Two of the six sensing films tested originated reproducible responses along the 10 days. Figure 9 (a) shows a reproducible response given by one of them.
To test the electrical response, interdigitated electrodes 0.2 mm were prepared, spreading 15 µL of the sensing gel over each one. The sensing gel composition tested that gave an electrical response for several VOCs – see Figure 9 (b) - is described in the caption of this Figure. The conditions used in the experiment were: 5 mL of the organic solvent inside the sample chamber, at 37 °C. The exposure time was 10 s, and the recovery time was 50 s. The total duration was 4 min.
5. Conclusions
Regarding the device evolution, the E-nose V2 is more stable, miniaturized, and controllable than E-nose V1. The detection chamber of E-nose V2 was miniaturized, and consequently the exposure and recovery times required for VOCs detection were reduced. It is easier to handle, because it has a vertical configuration, while E-nose V1 has a horizontal one. Thus, in E-nose V2, the sensing films can be easily placed and removed. Also, the chamber is more stable because the sensing films are placed in fixed positions. Nevertheless, more improvements are needed to get close to a commercial product: a hermetic detection chamber should be implemented; and, the LED and photo detector of each optical pair should be perfectly aligned. This can be achieved using PCBs with surface-mount technology components. For future versions, photo diodes or photo transistors should be tested to substitute the LDRs, because they might have better performance-to-cost ratio, sensitivity and stability for this application. Besides, their response speed is faster.

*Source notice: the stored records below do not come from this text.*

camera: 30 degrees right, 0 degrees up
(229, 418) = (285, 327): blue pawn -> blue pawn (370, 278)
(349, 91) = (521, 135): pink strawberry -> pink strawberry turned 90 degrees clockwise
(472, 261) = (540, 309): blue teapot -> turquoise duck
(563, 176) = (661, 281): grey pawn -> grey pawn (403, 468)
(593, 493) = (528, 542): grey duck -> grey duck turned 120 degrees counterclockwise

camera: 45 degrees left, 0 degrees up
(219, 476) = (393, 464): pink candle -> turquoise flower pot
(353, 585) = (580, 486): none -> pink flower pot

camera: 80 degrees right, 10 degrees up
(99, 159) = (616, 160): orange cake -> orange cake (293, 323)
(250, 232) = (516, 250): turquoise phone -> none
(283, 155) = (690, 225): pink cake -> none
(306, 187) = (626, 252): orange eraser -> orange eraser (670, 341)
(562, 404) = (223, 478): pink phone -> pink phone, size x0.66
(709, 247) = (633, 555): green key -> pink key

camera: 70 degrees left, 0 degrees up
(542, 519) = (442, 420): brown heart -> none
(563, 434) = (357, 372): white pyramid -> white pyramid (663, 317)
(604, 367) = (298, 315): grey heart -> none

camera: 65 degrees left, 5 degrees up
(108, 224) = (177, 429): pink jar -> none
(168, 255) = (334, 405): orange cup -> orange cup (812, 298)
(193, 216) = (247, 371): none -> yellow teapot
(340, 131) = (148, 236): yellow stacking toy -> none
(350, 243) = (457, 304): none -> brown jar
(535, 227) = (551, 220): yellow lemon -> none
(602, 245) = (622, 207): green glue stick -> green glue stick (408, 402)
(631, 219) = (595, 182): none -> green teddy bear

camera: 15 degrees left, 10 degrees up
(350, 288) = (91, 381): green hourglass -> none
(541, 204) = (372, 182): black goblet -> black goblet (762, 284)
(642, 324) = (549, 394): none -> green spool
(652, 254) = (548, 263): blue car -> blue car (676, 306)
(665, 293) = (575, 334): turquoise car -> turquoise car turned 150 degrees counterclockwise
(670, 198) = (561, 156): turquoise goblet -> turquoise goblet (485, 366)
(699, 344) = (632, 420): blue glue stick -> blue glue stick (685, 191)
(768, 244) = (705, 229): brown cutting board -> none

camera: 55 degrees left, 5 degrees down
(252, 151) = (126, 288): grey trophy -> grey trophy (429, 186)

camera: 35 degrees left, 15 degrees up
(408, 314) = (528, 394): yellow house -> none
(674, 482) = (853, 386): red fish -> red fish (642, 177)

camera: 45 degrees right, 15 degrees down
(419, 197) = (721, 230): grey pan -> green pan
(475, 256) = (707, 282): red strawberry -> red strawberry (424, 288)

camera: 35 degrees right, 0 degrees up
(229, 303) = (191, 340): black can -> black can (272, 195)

The humidity and temperature sensors installed in E-nose V2 might add valuable information about the influence of the room conditions in the sensing films response. We intend to study that correlation in detail soon. For the transduction system, the signals response must be normalized, and several classification methods can be explored.
Furthermore, small, lightweight and low-power pumps can be used in future versions of the device, so it can achieve portability without the need of an electric generator.
In what concerns to the electrical part, the conductivity meter architecture should be re-designed to be simpler and easily scalable. For instance, the possibility of generating an input digital wave should be explored. In addition, the electrodes finishing surface should be more corrosion-resistant (the use of nickel and gold, or platinum might be a solution). The duration of the experiments related to the electrical signals should be longer, allowing the study of the response at different measurement intervals, to improve quantification and interpretation of results.
The studies performed so far intend to characterize the device, identify its limitations, and optimize the technology. That is why, the tests were performed successively in cycles during several minutes. Nevertheless, our vision is to achieve a device that gives a response in the range of seconds.
The final goal is to accomplish a portable and user-friendly device. Accuracy, stability, and scalability are imperative to get to an E-nose, that can be explored towards several applications in environmental protection, security, product quality, or medical research.
Acknowledgments
This work was supported by the European Research Council (SCENT-ERC-2014-STG-639123) and UCIBIO, financed by FCT/MEC (UID/Multi/04378/2013) and co-financed by the ERDF under the PT2020 Partnership Agreement (POCI-01-0145-FEDER-007728). The authors thank FCT/MEC for the research fellowship PD/BD/105752/2014 for A.P. The authors also acknowledge funding from CNPq, Brazil (400740/2014-1).